O que achou da série “Os Mann”, que passou na TV alemã?

Achei que forçaram muito na figura de Klaus Mann, até porque gosto muito de Klaus, compadecendo-me de toda a sua trágica história. Frido não ficou nada contente com esta série. Ele considerou que o diretor se esqueceu de que Klaus Mann (filho de Thomas) era um escritor. O filme só o mostra como um homossexual e drogado e ele era um artista, um ser literário, autor de livros importantes, como “Mefisto” e “Der Wendepunkt” (“A virada” - Não existe traduzido para o português). Klaus tinha a veia literária da família, o mesmo acontecendo com sua irmã Erika (Envolveram com várias atividades. Erika criou na Alemanha o cabaré ‘O moinho de pimenta” e Klaus foi editor, no exílio, da revista “Querido”). 

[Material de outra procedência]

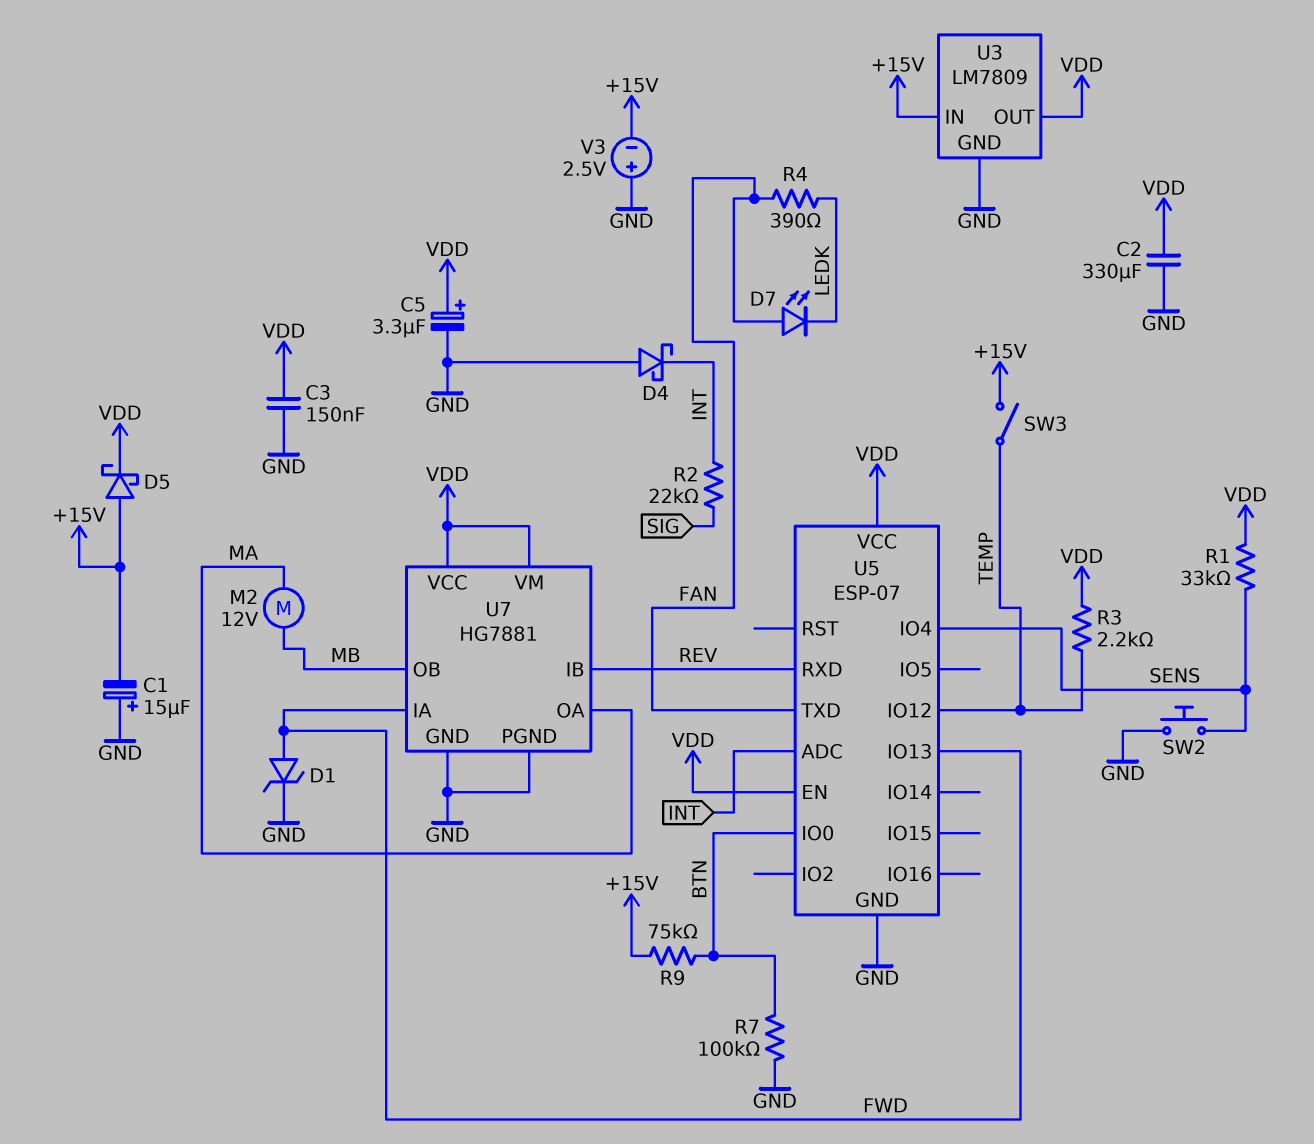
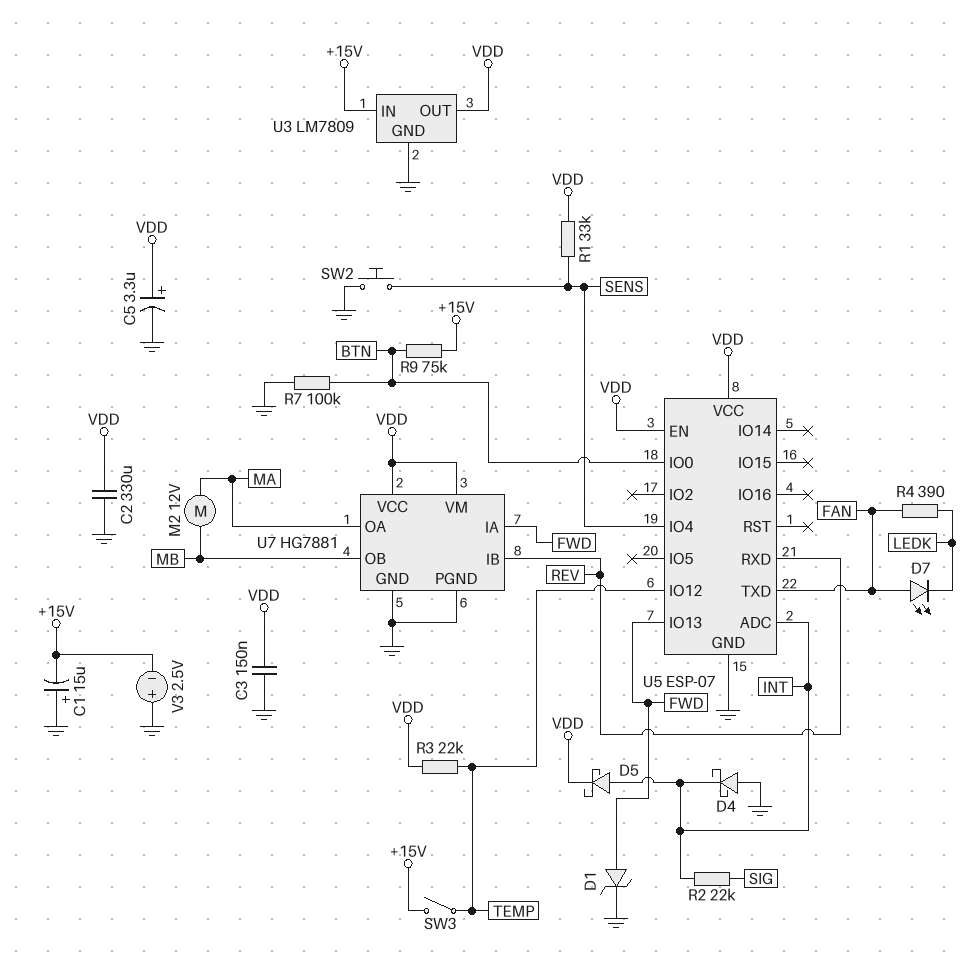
D5: schottky (A +15V, K VDD) -> schottky (A INT, K VDD)
R3: 2.2k (TEMP, VDD) -> 22k (TEMP, VDD)

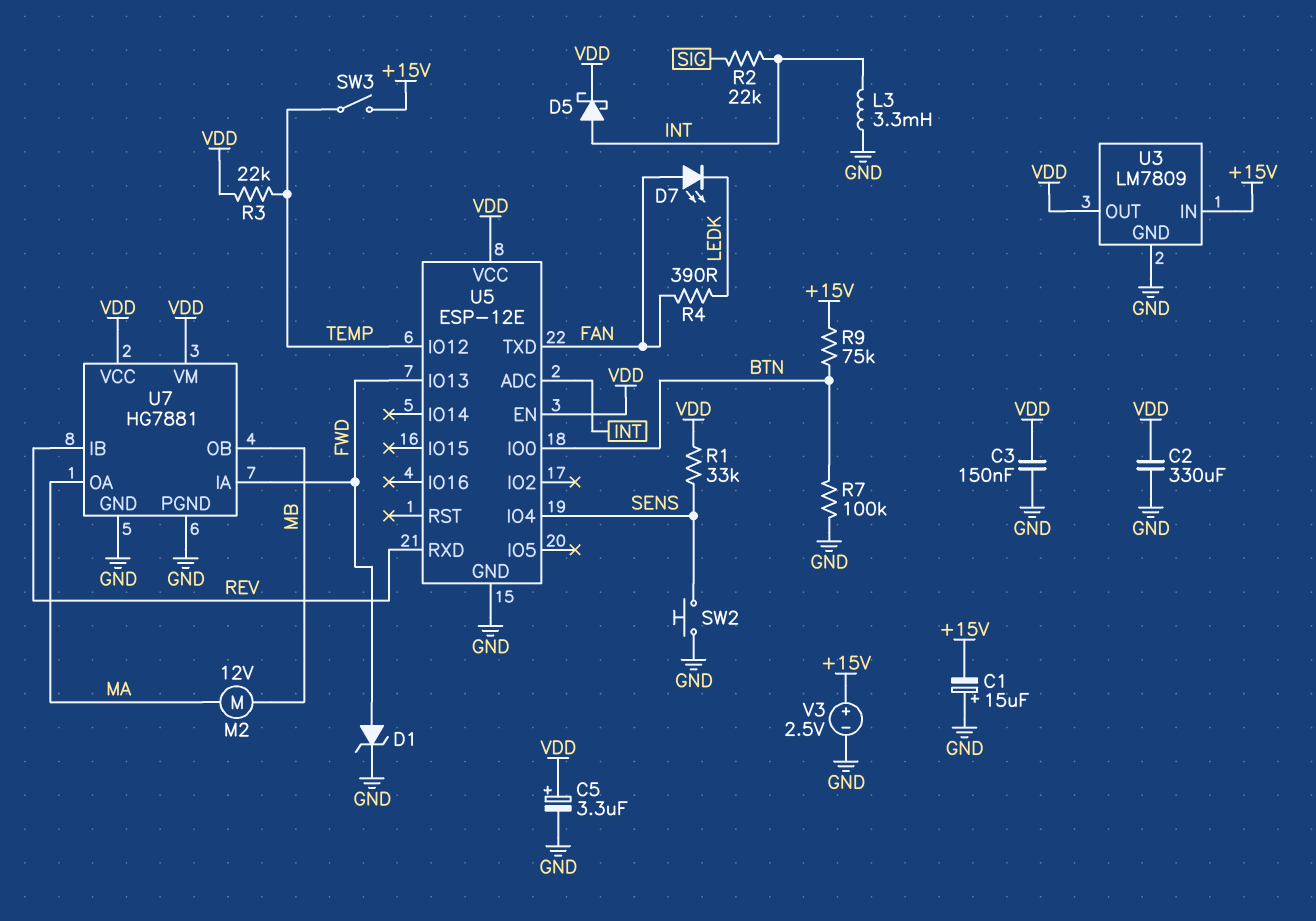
D4: schottky (A GND, K INT) -> none
L3: none -> 3.3mH (GND, INT)
U5: ESP-07 -> ESP-12E
V3: 2.5V (plus GND, minus +15V) -> 2.5V (plus +15V, minus GND)

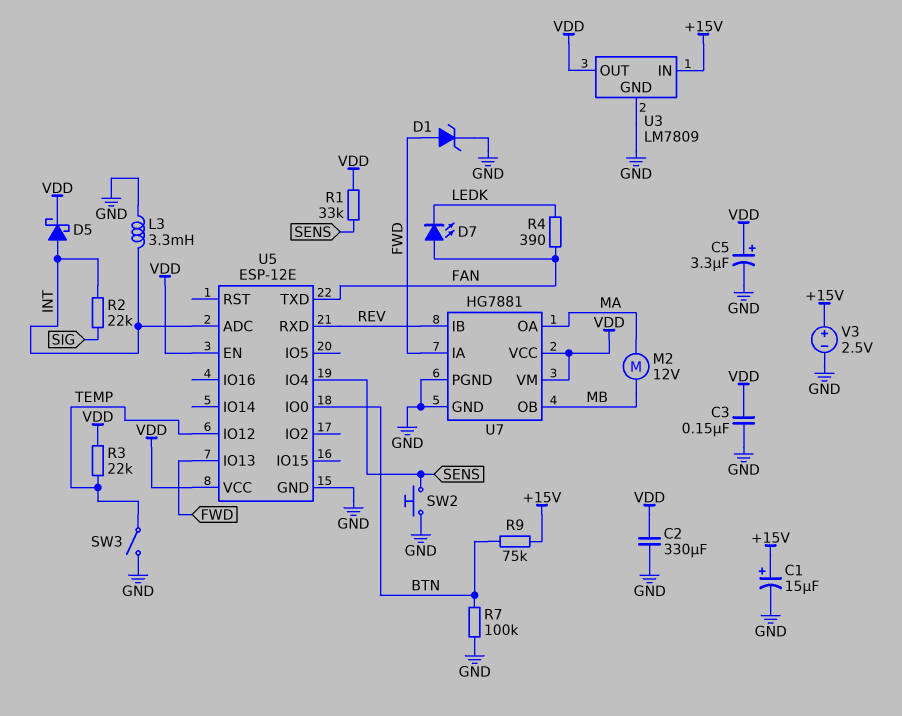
C1: 15uF (plus GND, minus +15V) -> 15uF (plus +15V, minus GND)
SW3: switch (+15V, TEMP) -> switch (GND, TEMP)

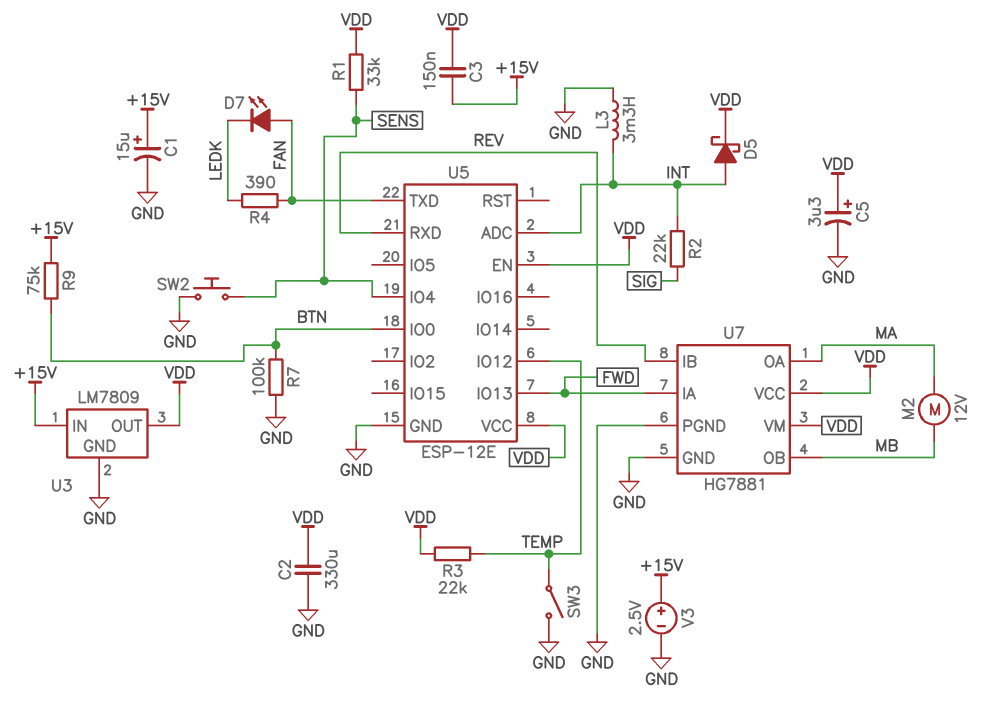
C3: 150nF (GND, VDD) -> 150nF (+15V, VDD)
D1: zener (A FWD, K GND) -> none

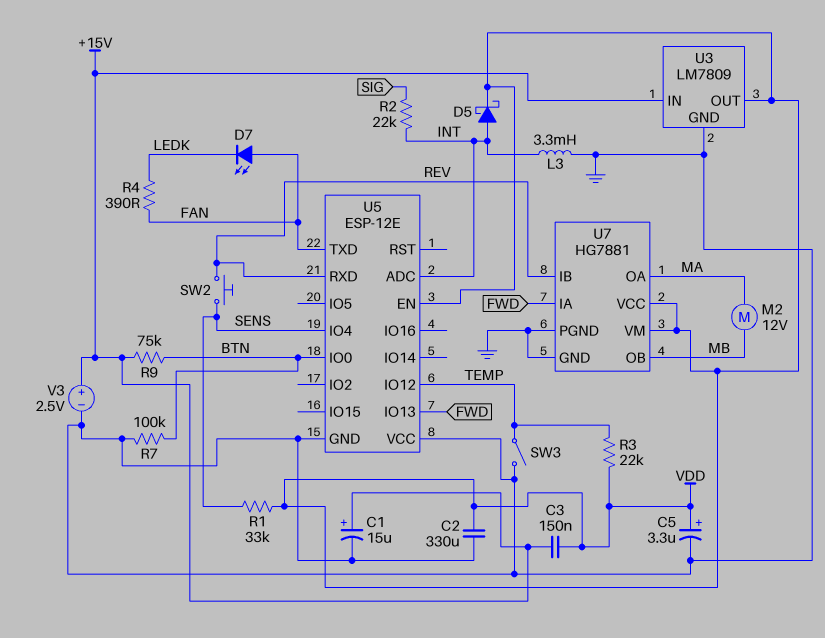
SW2: button (GND, SENS) -> button (REV, SENS)
U5 pin VCC: VDD -> GND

Em suas singelas memórias sobre a infância, Julia menciona o carnaval que passou na Ilha Grande, as laranjinhas que jogava nas outras crianças, os folguedos com os filhos de escravos. Vocês filmaram na Ilha Grande?

Não. Terminamos o documentário com cenas da Festa do Divino em Paraty justamente para lembrar um pouco esta menção dela ao carnaval. 

Quais foram as pessoas ouvidas no documentário? 

O jornalista e historiador Diuner Mello; o escritor João Silvério Trevisan; Johannes Kretschimer (UFF); o pesquisador suíço Martin R. Dean e Paulo Soethe (UFPR).